CLARITY Act Gives CFTC New Crypto Role Despite Lean Workforce
The CLARITY Act is moving to the Senate, promising clearer crypto regulations via the CFTC. But staff shortages raise questions about effective execution.
The Senate is inching closer to considering the CLARITY Act, which promises to redefine the regulatory space for crypto by placing the Commodity Futures Trading Commission (CFTC) at the helm for spot-market oversight. This shift emerges after the Senate Banking Committee advanced H.R. 3633 with a 15-9 vote on May 14, 2026, following the House's earlier approval. The CLARITY Act aims to provide long-sought regulatory transparency. But it also sets a capacity test for the CFTC, whose workforce has dwindled by over 20% since 2024.
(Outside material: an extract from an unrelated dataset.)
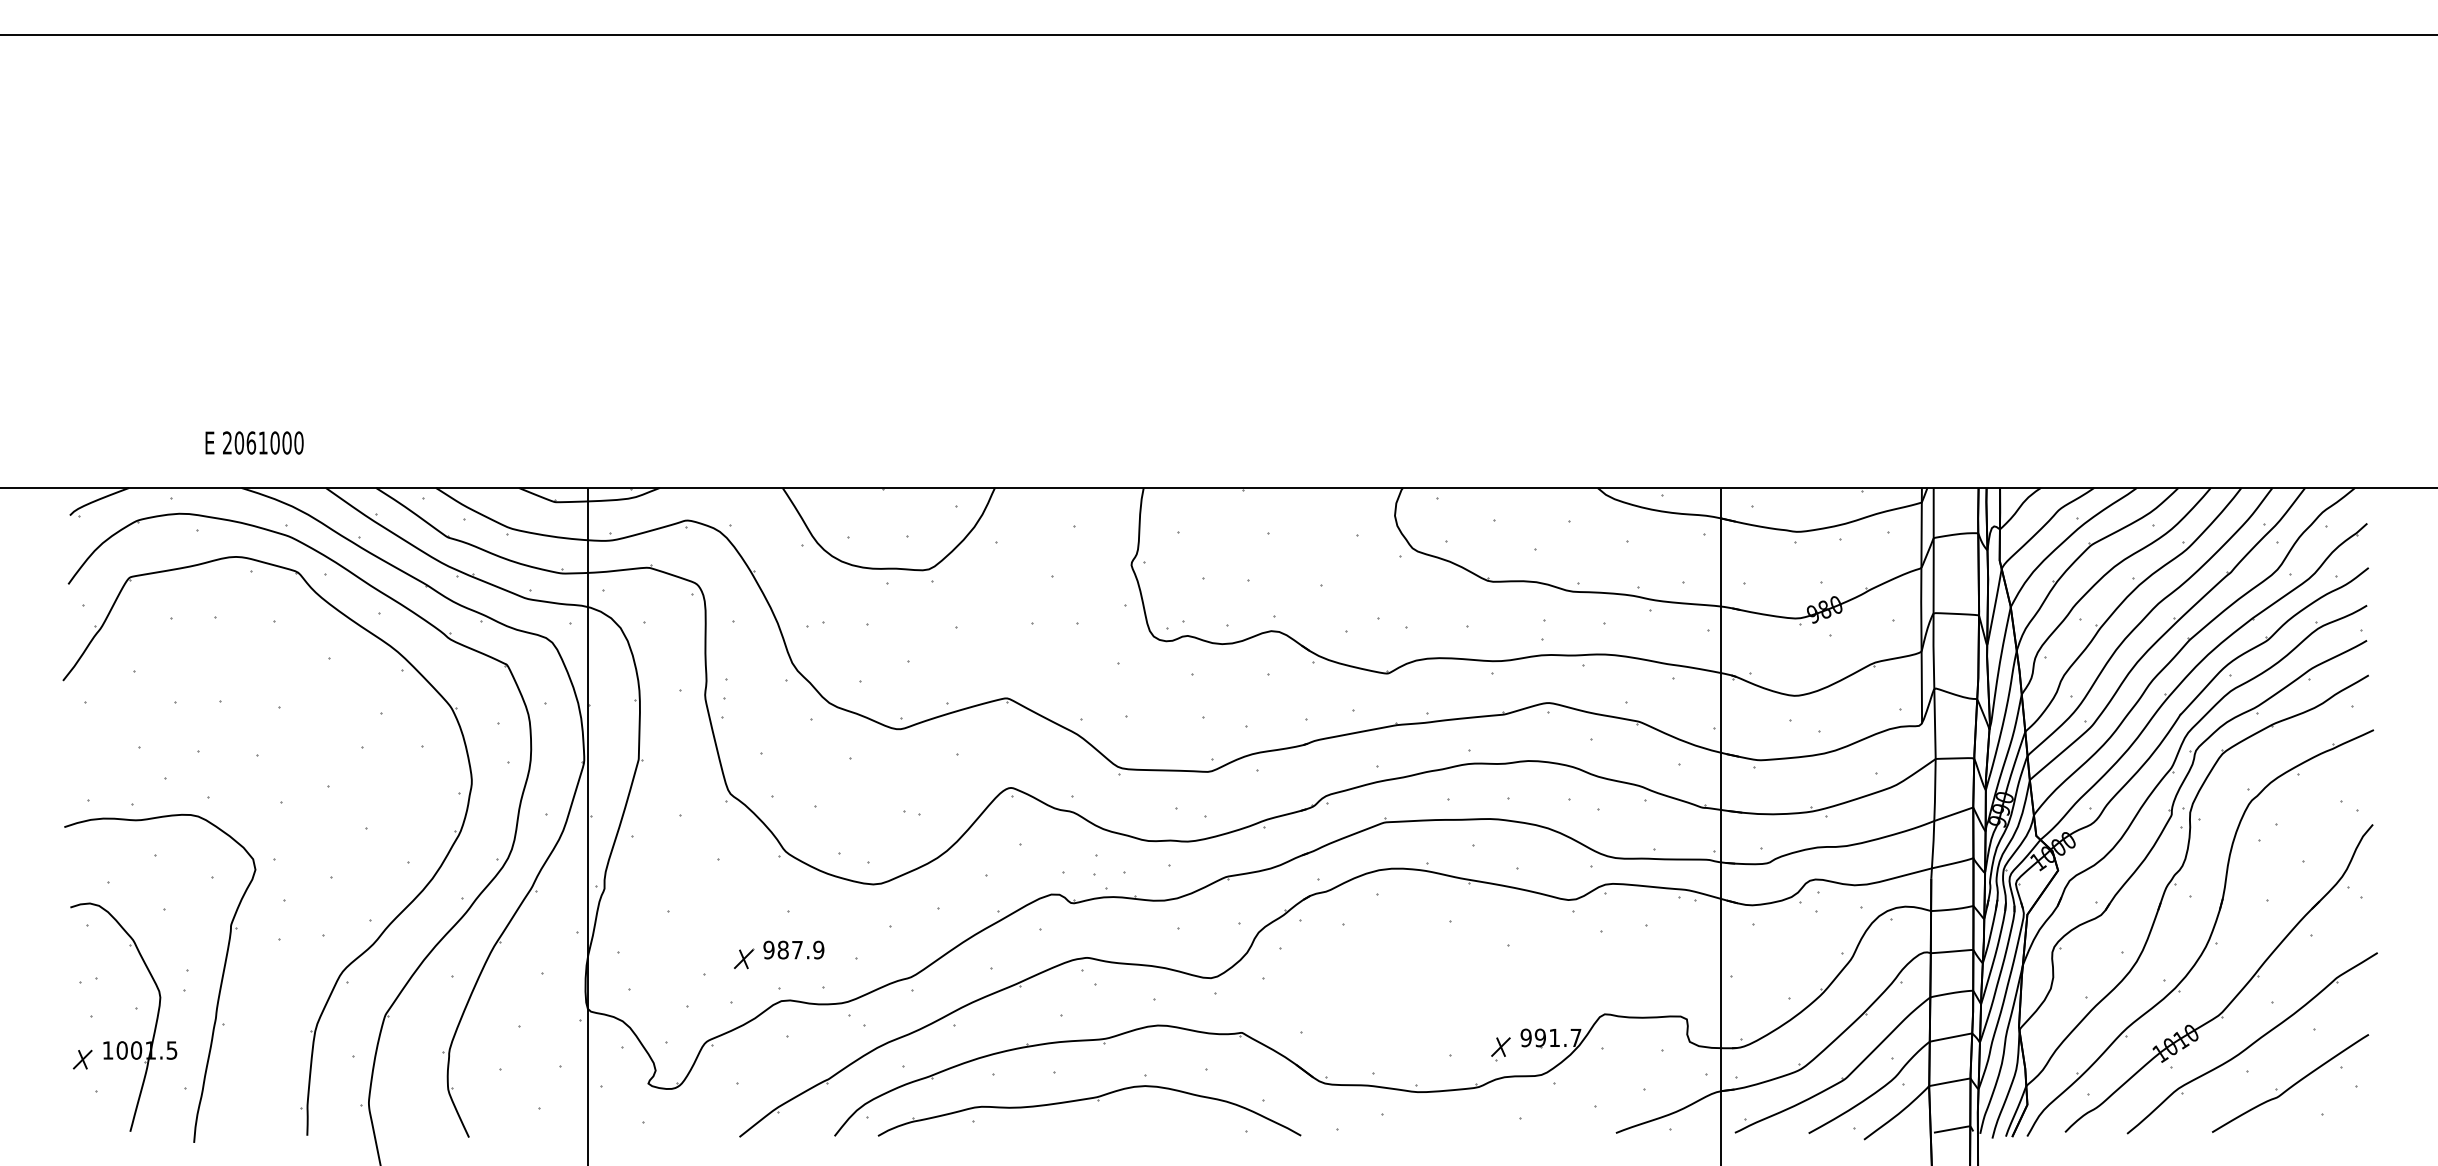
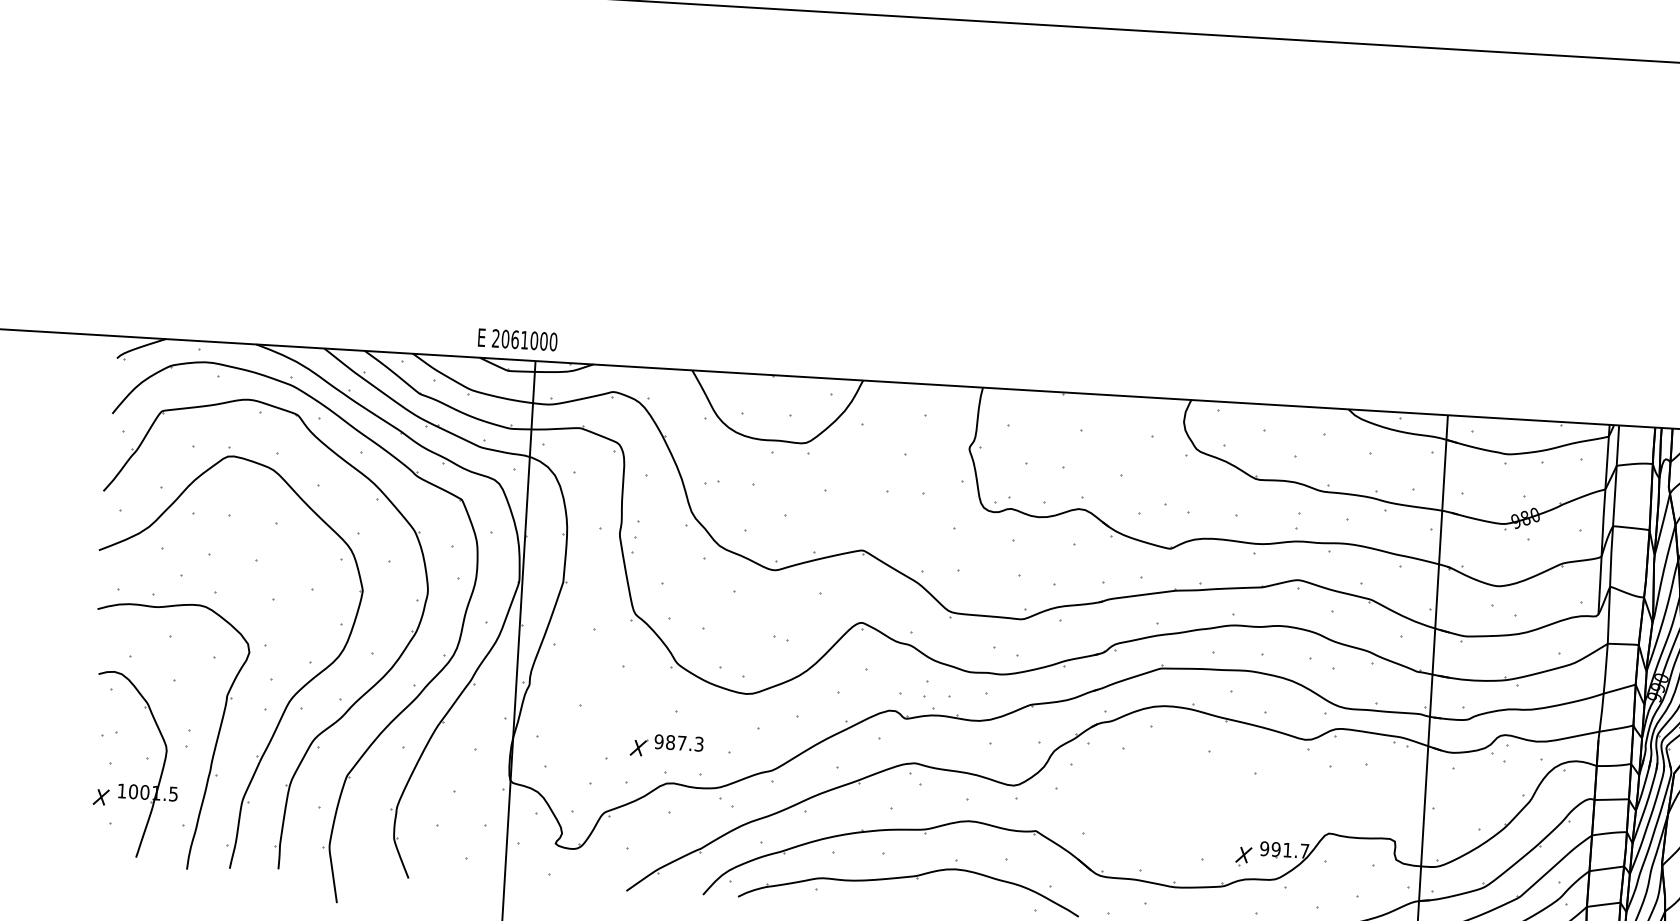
text: (254, 442) -> (517, 339), moved
part: (307, 927) -> (288, 701), added
text: (818, 949) -> (699, 743), 987.9 -> 987.3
Here's what matters: the bill would expand the CFTC's jurisdiction, requiring it to regulate exchanges, brokers, and dealers with stricter rules on trade surveillance and customer asset management. The numbers tell the story. The CFTC's full-time employee count fell from 708 to 556 between 2024 and 2025. Although the agency requested $410 million for FY2027 to increase headcount slightly, the proposed 650 FTEs still fall short of the previous peak. The reality is, this could leave the CFTC struggling to manage its expanded role effectively.
From a risk perspective, the promise of regulatory clarity hinges on whether Congress can allocate sufficient resources and whether the CFTC can convert these into a solid operational framework. The House-passed bill includes mechanisms for funding and expedited hiring, but these tools need to be activated by Congress and turned into effective action by the agency. The crypto market, valued at over $2.56 trillion, could be left in limbo, waiting for actual rules and enforcement strategies to materialize. While the Senate's move may seem like progress, execution remains the sticking point. If the CFTC can't scale its operations, the Act's promise could stumble over practical hurdles.